Plans for self-driving cars have pitfall: the human brain
WASHINGTON — Experts say the development of self-driving cars over the coming decade depends on an unreliable assumption by many automakers: that the humans in them will be ready to step in and take control if the car’s systems fail.
Instead, experience with automation in other modes of transportation like aviation and rail suggests that the strategy will lead to more deaths like that of a Florida Tesla driver in May.
Decades of research shows that people have a difficult time keeping their minds on boring tasks like monitoring systems that rarely fail and hardly ever require them to take action. The human brain continually seeks stimulation. If the mind isn’t engaged, it will wander until it finds something more interesting to think about. The more reliable the system, the more likely it is that attention will wane.
Automakers are in the process of adding increasingly automated systems that effectively drive cars in some or most circumstances, but still require the driver as a backup in case the vehicle encounters a situation unanticipated by its engineers.
Tesla’s Autopilot, for example, can steer itself within a lane and speed up or slow down based on surrounding traffic or on the driver’s set speed. It can change lanes with a flip of its signal, automatically apply brakes, or scan for parking spaces and parallel park on command.

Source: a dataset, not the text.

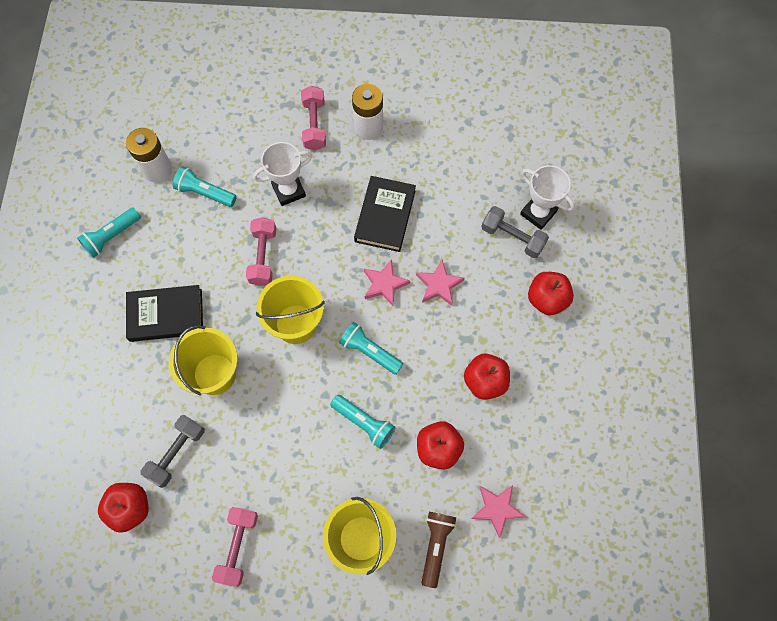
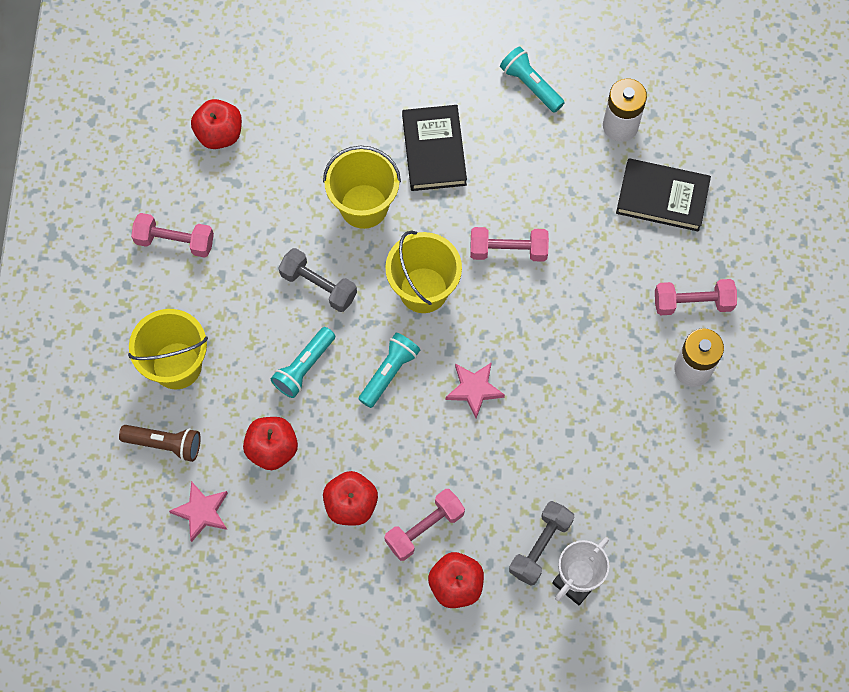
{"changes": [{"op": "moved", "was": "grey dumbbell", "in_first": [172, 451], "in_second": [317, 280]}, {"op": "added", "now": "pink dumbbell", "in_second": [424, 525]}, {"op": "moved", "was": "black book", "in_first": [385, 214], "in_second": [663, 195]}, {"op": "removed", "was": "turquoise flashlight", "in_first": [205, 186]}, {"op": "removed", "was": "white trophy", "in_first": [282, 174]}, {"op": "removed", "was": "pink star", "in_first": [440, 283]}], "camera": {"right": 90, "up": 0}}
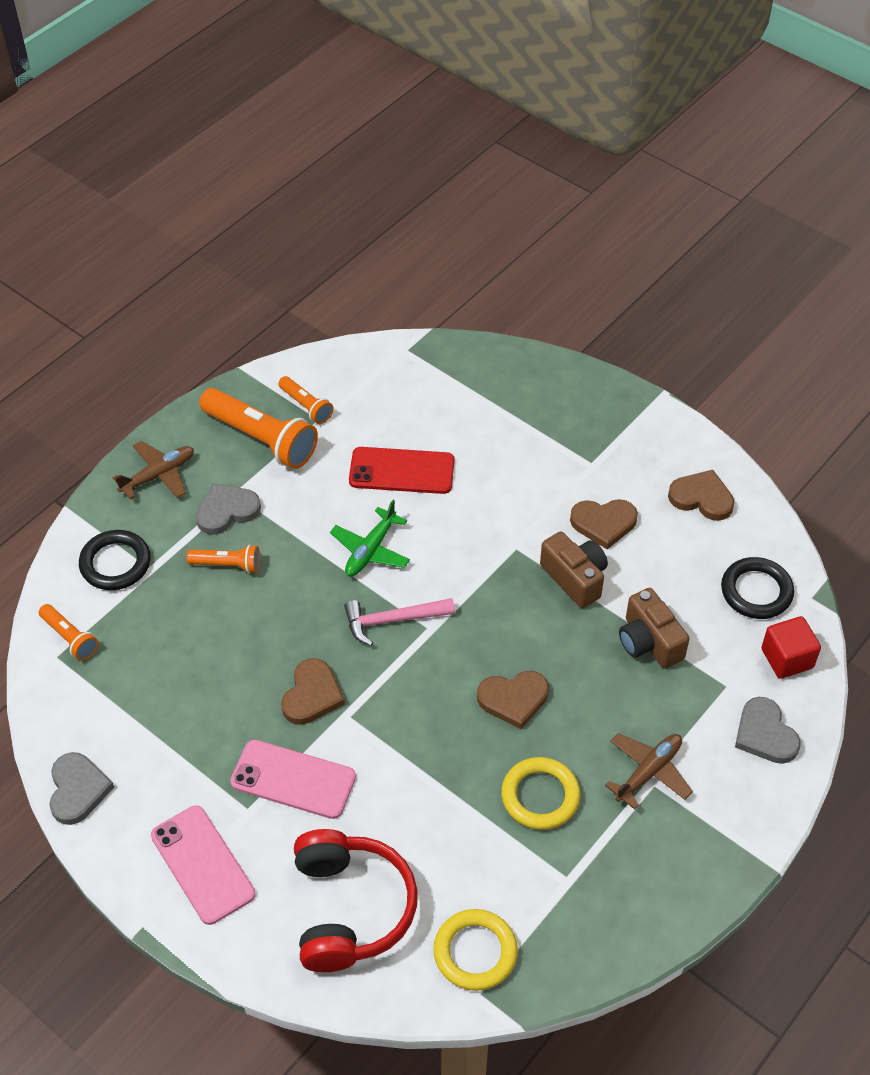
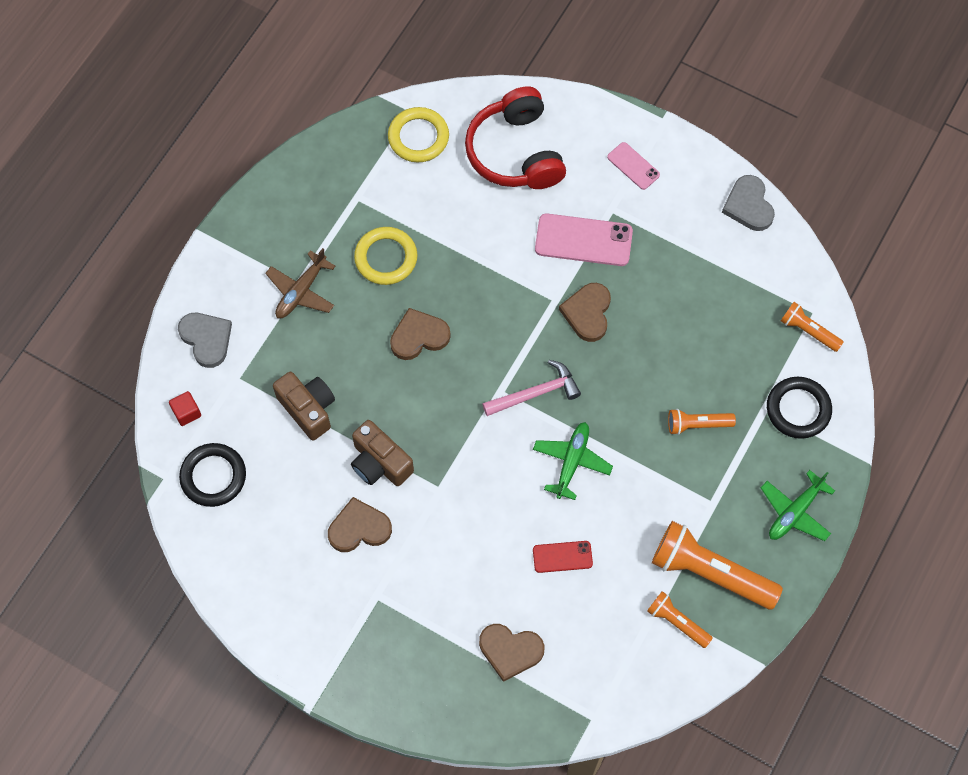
{"changes": [{"op": "resized", "was": "red cube", "in_first": [791, 647], "in_second": [185, 408], "ratio": 0.63}, {"op": "moved", "was": "brown heart", "in_first": [701, 495], "in_second": [512, 653]}, {"op": "resized", "was": "red phone", "in_first": [402, 470], "in_second": [563, 557], "ratio": 0.57}, {"op": "resized", "was": "pink phone", "in_first": [203, 865], "in_second": [633, 166], "ratio": 0.57}, {"op": "recoloured", "was": "brown plane", "now": "green plane", "in_first": [153, 470], "in_second": [798, 505]}, {"op": "removed", "was": "grey heart", "in_first": [228, 509]}], "camera": {"right": 170, "up": 15}}
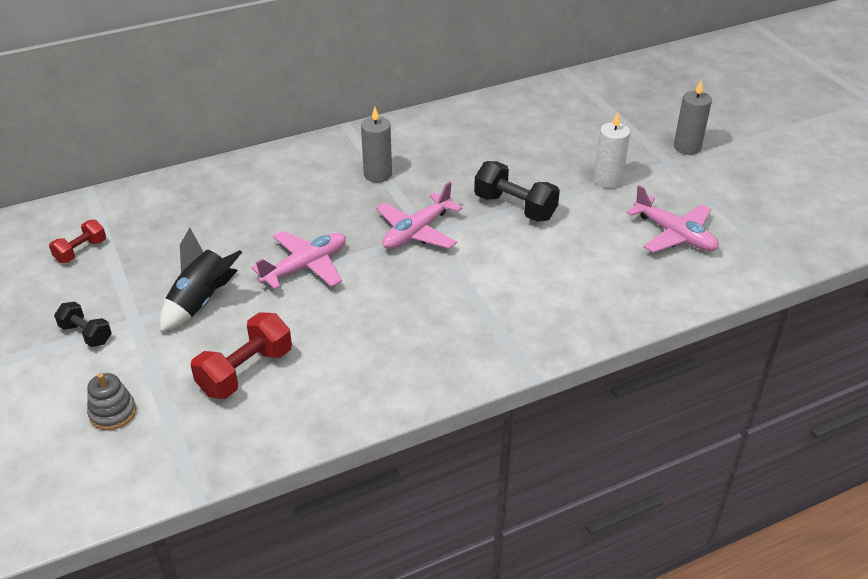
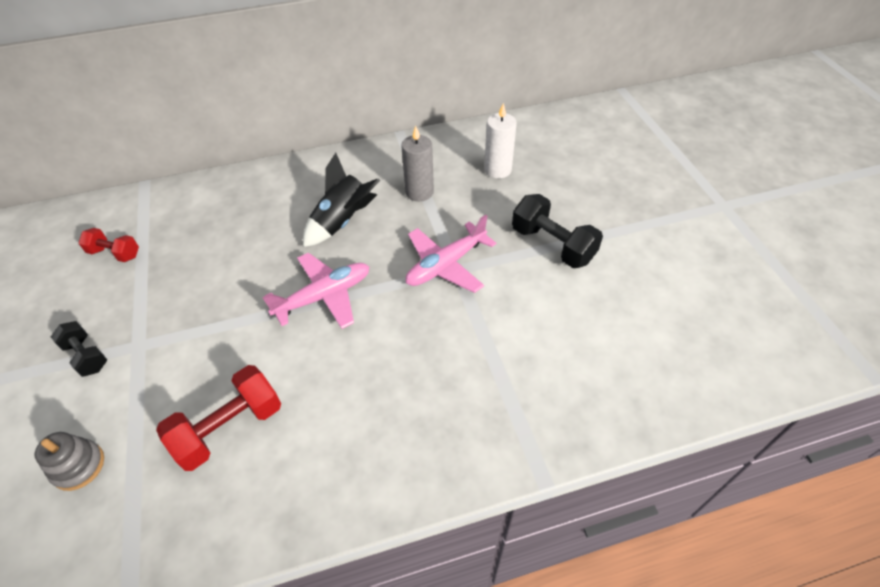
{"changes": [{"op": "turned", "was": "red dumbbell", "in_first": [77, 241], "in_second": [108, 245], "clockwise": 60}, {"op": "moved", "was": "black rocket", "in_first": [201, 280], "in_second": [341, 200]}, {"op": "moved", "was": "white candle", "in_first": [612, 151], "in_second": [500, 140]}, {"op": "removed", "was": "pink plane", "in_first": [673, 219]}, {"op": "removed", "was": "grey candle", "in_first": [693, 118]}], "camera": {"right": 10, "up": 10}}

Joshua Brown, a 40-year-old tech company owner from Canton, Ohio, who was an enthusiastic fan of the technology, was killed when neither he nor his Tesla Model S sedan’s Autopilot braked for a truck making a left turn on a highway near Gainesville, according to federal investigators and the automaker.
Tesla warns drivers to keep their hands on the wheel even though Autopilot is driving, or the vehicle will automatically slow to a stop. A self-driving system Audi plans to introduce in its 2018 A7 monitors drivers’ head and eye movements, and automatically slows the car if the driver’s attention is diverted.
But Brown’s failure to brake means he either didn’t see the truck in his path or saw it too late to respond — an indication he was relying on the automation and his mind was elsewhere, said Missy Cummings, director of Duke University’s Humans and Autonomy Laboratory. The truck driver said he had heard a Harry Potter video playing in the car after the crash.
“Drivers in these quasi- and partial modes of automation are a disaster in the making,” Cummings said. “If you have to rely on the human to see something and take action in anything less than several seconds, you are going to have an accident like we saw.”
Part of the problem is overconfidence in the technology causes people to think they can check out. Not long after Tesla introduced Autopilot, people were posting videos of car with the self-driving mode engaged cruising down treelined roads or even highways with no one in the driver’s seat.